Friday, July 10, 2009

Decoupled design

Okay, so the question got asked on the Microsoft Forums about what was most appropriate, an interface, or an abstract class, so I thought that I'd bring that discussion over here for further discussion.

My response was to decouple, you would definitely use an Interface.

I was responded to with the question, but doesn't Inversion of Control containers now take care of abstraction, of de-coupling. I have to agree that it quite probably does.

That got me thinking, if you did use inversion of control, and always used abstract classes with no implementation, you would effectively have an interface. So why not use abstract classes everywhere? For me, it all comes down to clarity - the naming of an interface means that it is easy to understand it's function. An abstract class, on the other hand could be something ranging from effectively the interfacing class as described above, to something with lots of references to other abstract classes.

This is where I stand firm - my definition would be correct, if only to prevent that very thing from happening. When the implementation is part of a big team, those sorts of things can easily creep in, and before you know it, that beautiful, loosely coupled architecture is now reduced to a monolith.

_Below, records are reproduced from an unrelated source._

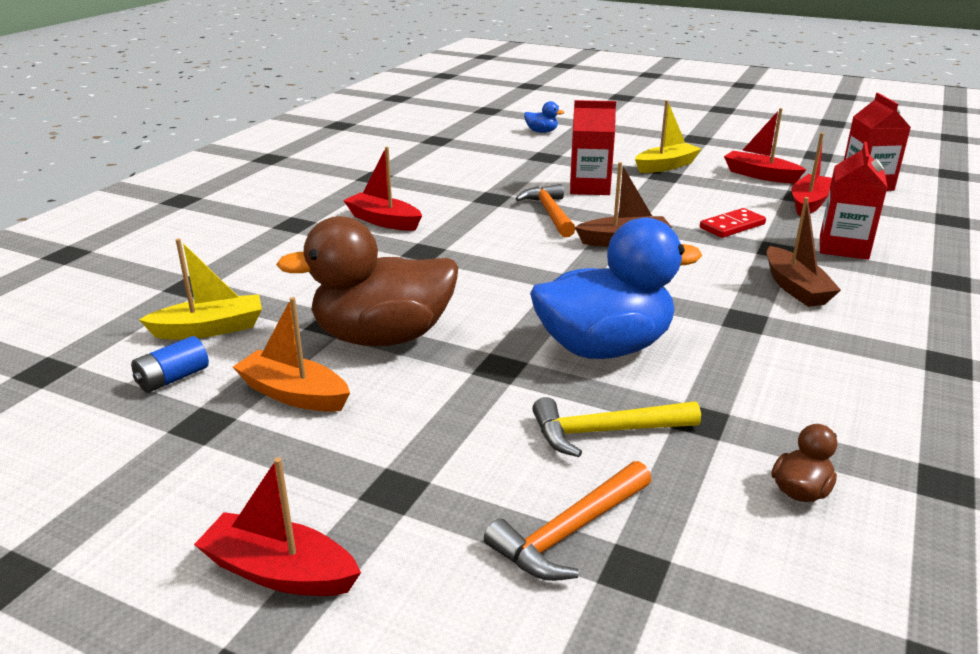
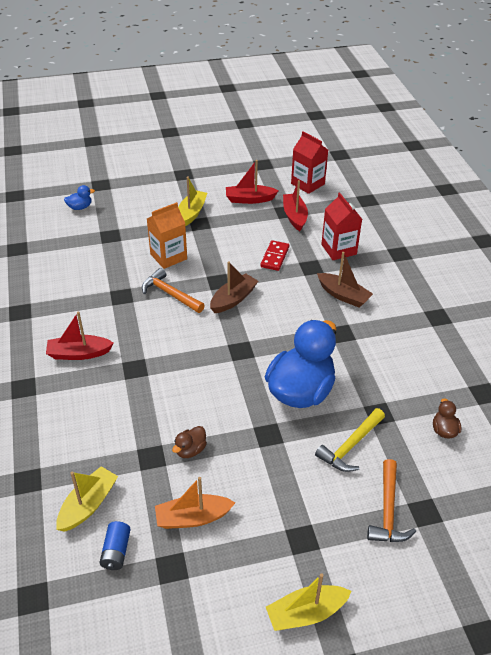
camera: 40 degrees left, 15 degrees up
(280, 572) = (306, 613): red boat -> yellow boat
(383, 337) = (190, 450): brown duck -> brown duck, size x0.40
(589, 187) = (168, 256): red carton -> orange carton

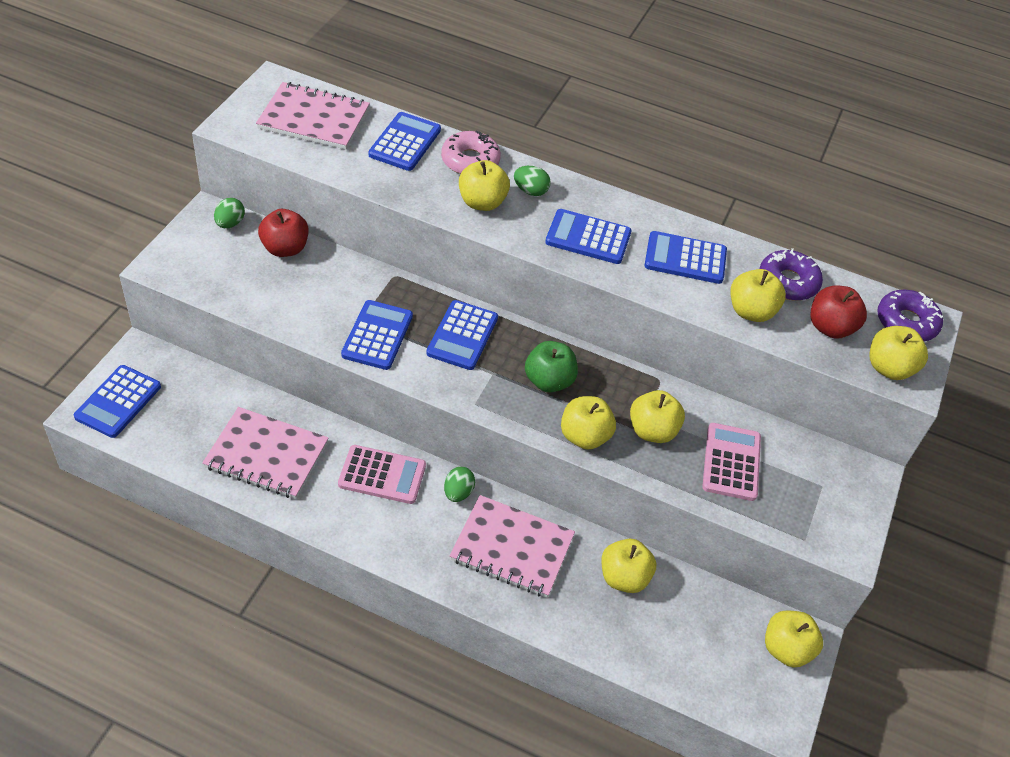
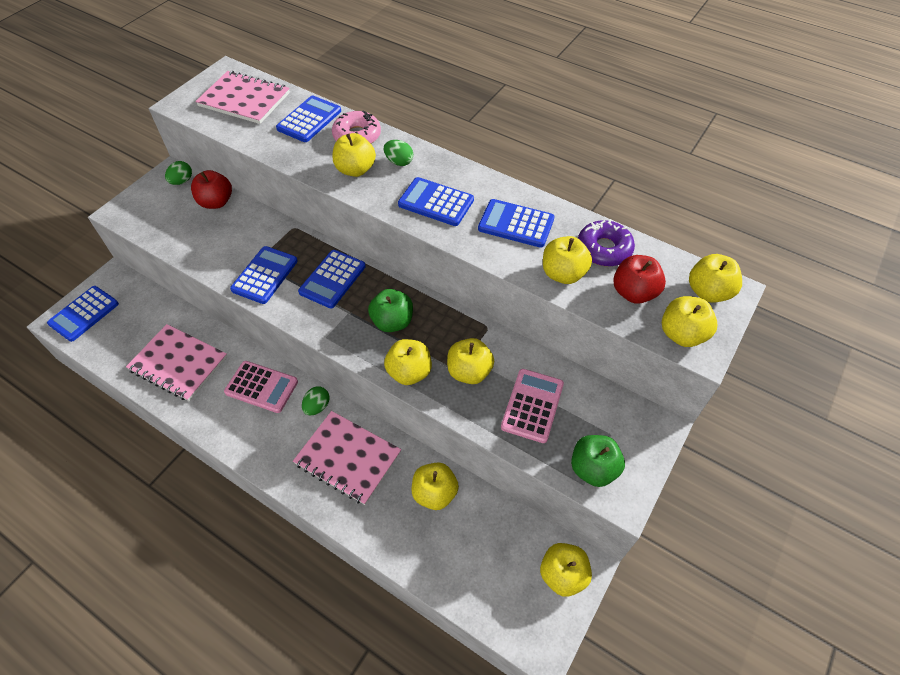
camera: 15 degrees right, 5 degrees up
(811, 522) = (593, 469): none -> green apple
(906, 322) = (708, 292): purple donut -> yellow apple

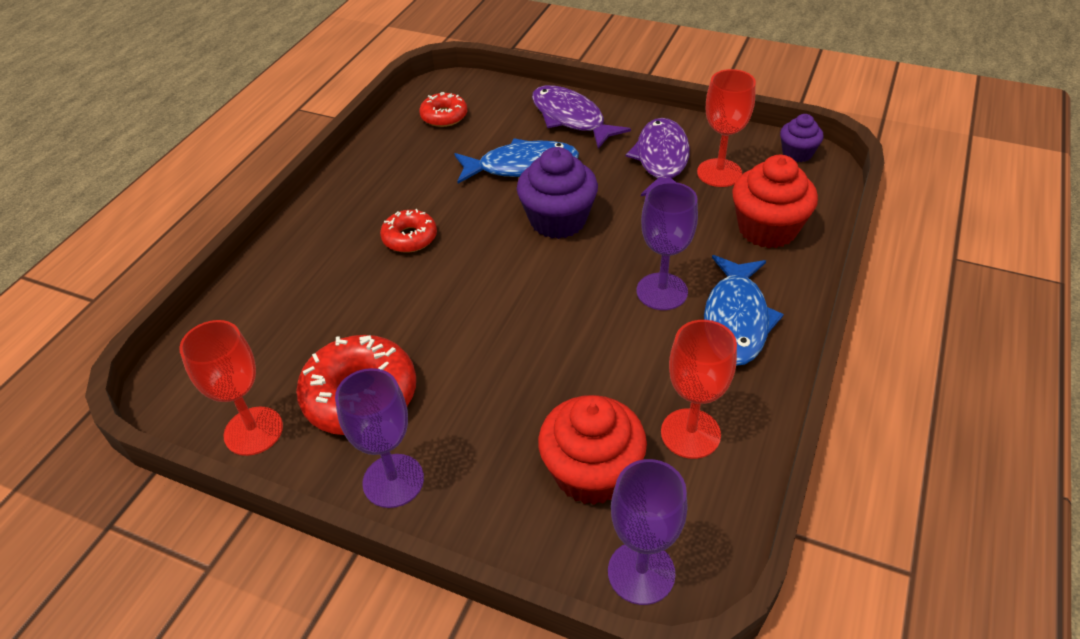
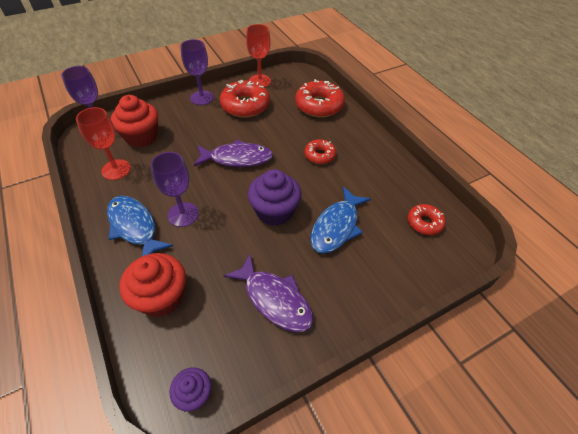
camera: 125 degrees right, 5 degrees up
(276, 302) = (319, 105): none -> red donut
(571, 118) = (367, 285): purple fish -> purple fish (237, 158)
(719, 173) = (229, 320): red goblet -> none

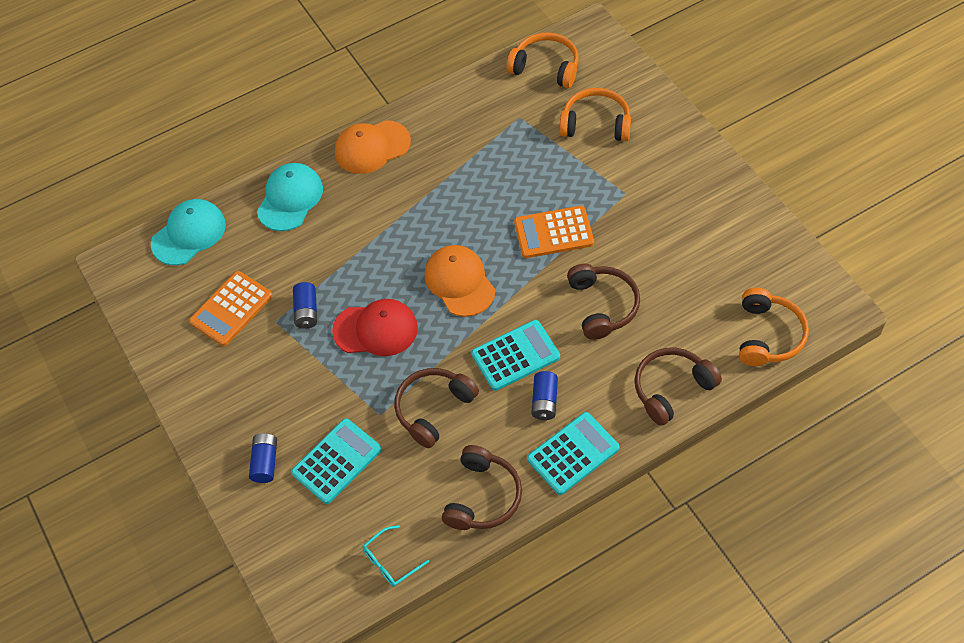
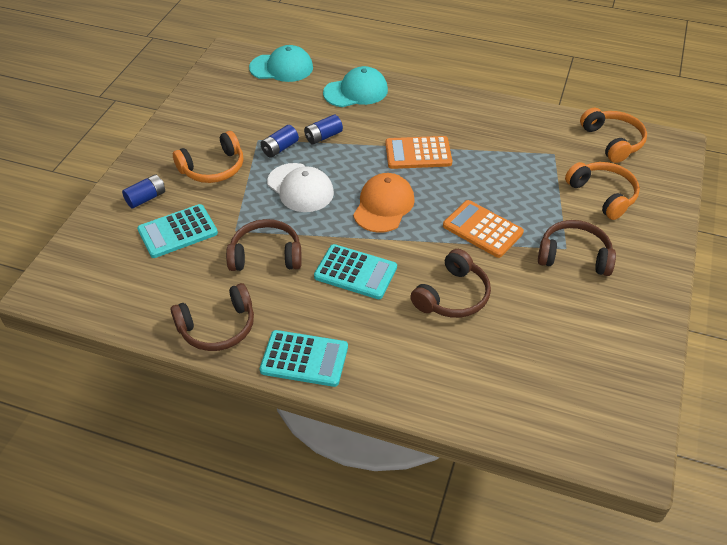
camera: 45 degrees right, 10 degrees down
(231, 309) = (246, 116): orange calculator -> orange calculator (418, 153)
(337, 461) = (177, 231): turquoise calculator -> turquoise calculator turned 150 degrees clockwise
(372, 147) = (438, 102): orange cap -> none
(376, 329) = (300, 188): red cap -> white cap
(390, 562) = (120, 308): turquoise glasses -> none
(544, 401) = (333, 313): blue battery -> blue battery (323, 136)
(671, 388) = (425, 386): brown headphones -> brown headphones (574, 256)
(768, 335) = (547, 423): orange headphones -> orange headphones (213, 168)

So my advice here is always use interfaces, if you need an abstract class, create one, but only ever reference it using the interface. This bit here is another place where it is nice to have an interface - what if the base implementation changes? You can still create another base implementation class, and so long as the contract is unchanging, only that need change.

Coupling of code is all about the coupling of implementation from one to another - the very thing you have to avoid with SOA implementations and the like. The service call must be completely encapsulated.